Mitt Romney is about to become mathematically inevitable.
When Texas ends its GOP primary tonight, the presumptive nominee is all but certain to clinch his party's presidential bid, surpassing the 1,144 delegates he'll need to secure the GOP nomination at the Republican National Convention in Tampa in August.
Romney will need to secure a little more than 38 percent of the vote in Texas to reach the magic number. He has taken more than 60 percent in every primary since April 24, when he fell short of that mark in Pennsylvania and Delaware, two weeks after Rick Santorum dropped from the race.
Romney controls 1,086 delegates, according to the latest ABC News estimate. To clinch the nomination, he'll need to win 58 of Texas's 155 delegates.
It has been a long campaign for Romney, who has shared front-runner status since its beginning. In total, 48 contests have been held, not counting Missouri's nonbinding primary and caucuses.

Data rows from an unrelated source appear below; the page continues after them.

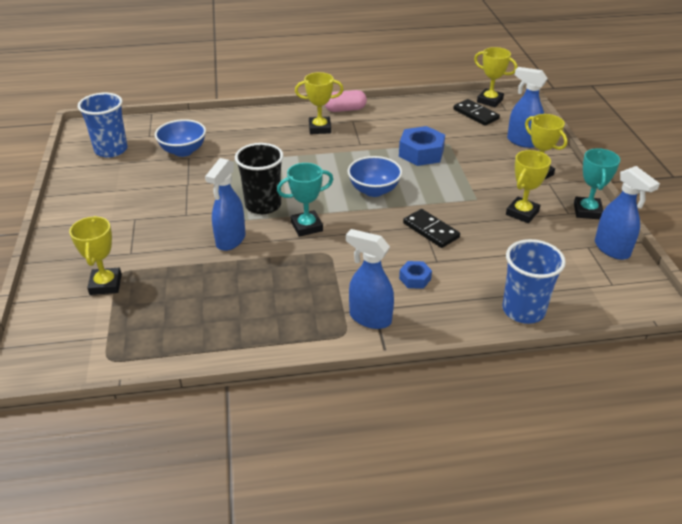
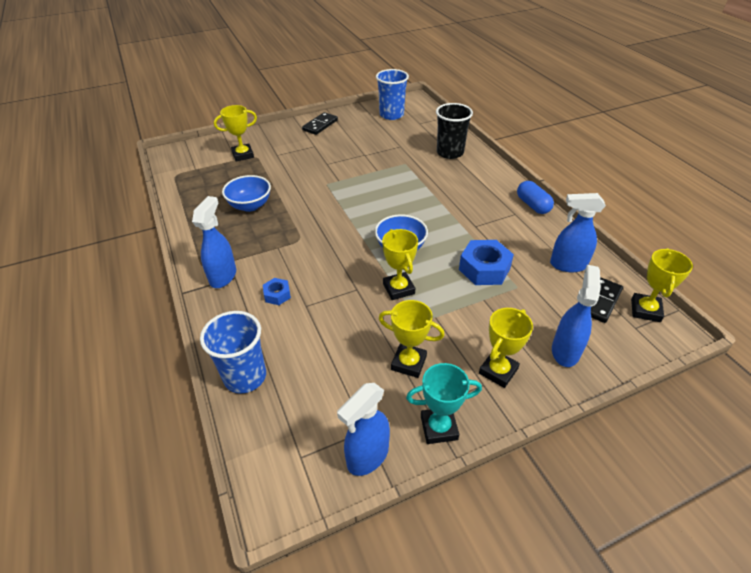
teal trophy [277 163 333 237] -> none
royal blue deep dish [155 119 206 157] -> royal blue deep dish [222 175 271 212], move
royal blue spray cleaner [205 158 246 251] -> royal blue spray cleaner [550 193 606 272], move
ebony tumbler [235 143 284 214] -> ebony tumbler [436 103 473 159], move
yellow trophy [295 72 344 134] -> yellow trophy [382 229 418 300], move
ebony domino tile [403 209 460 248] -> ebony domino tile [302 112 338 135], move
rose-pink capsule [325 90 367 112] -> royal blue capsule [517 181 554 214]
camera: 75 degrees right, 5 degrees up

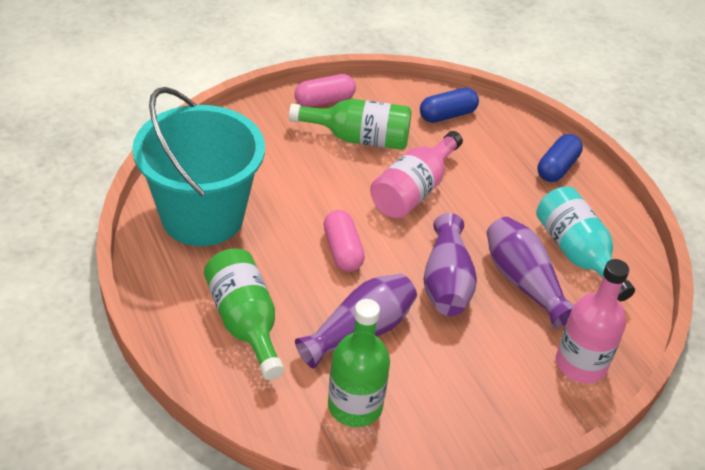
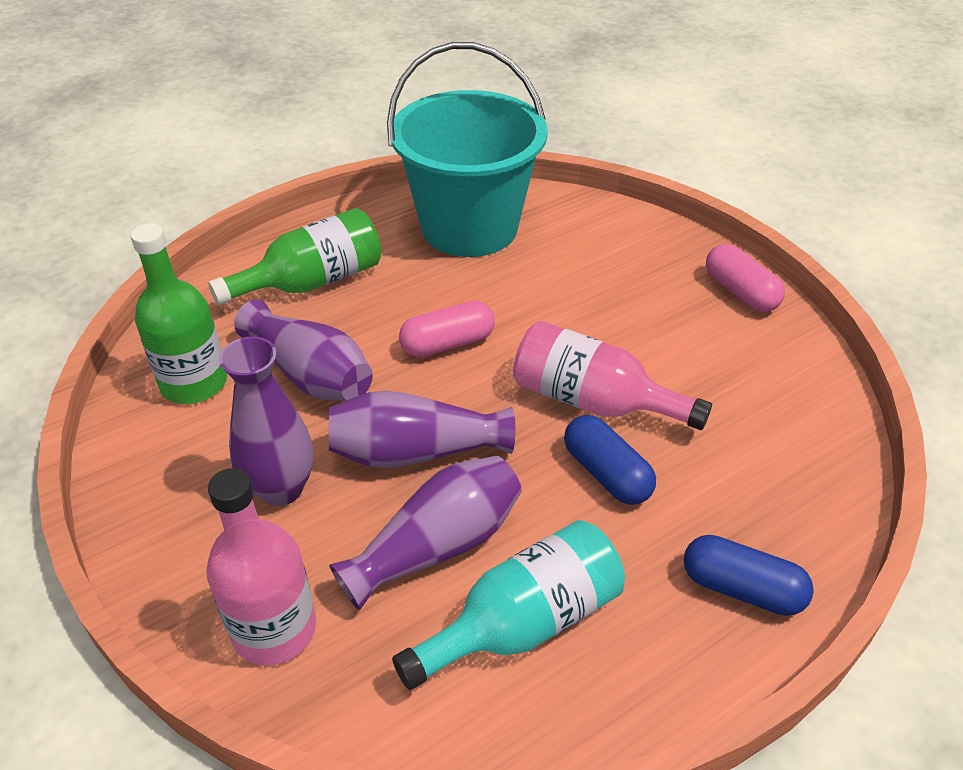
green flask [289 99 412 150] -> none
none -> royal purple tall vase [219 336 313 506]
royal blue capsule [420 88 479 123] -> royal blue capsule [564 415 656 505], move
camera: 85 degrees right, 0 degrees up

Romney has won 36 of the contests, collecting 6.8 million votes, 48 percent of the popular vote in GOP primaries across the United States and its territories. His nearest competitor, Santorum, won 10 contests, 253 delegates and 3.5 million votes for a 25-percent share of the overall popular vote. Newt Gingrich won two states, 131 delegates and 18 percent of the votes; Ron Paul has won no states, 119 delegates and 11 percent of the votes.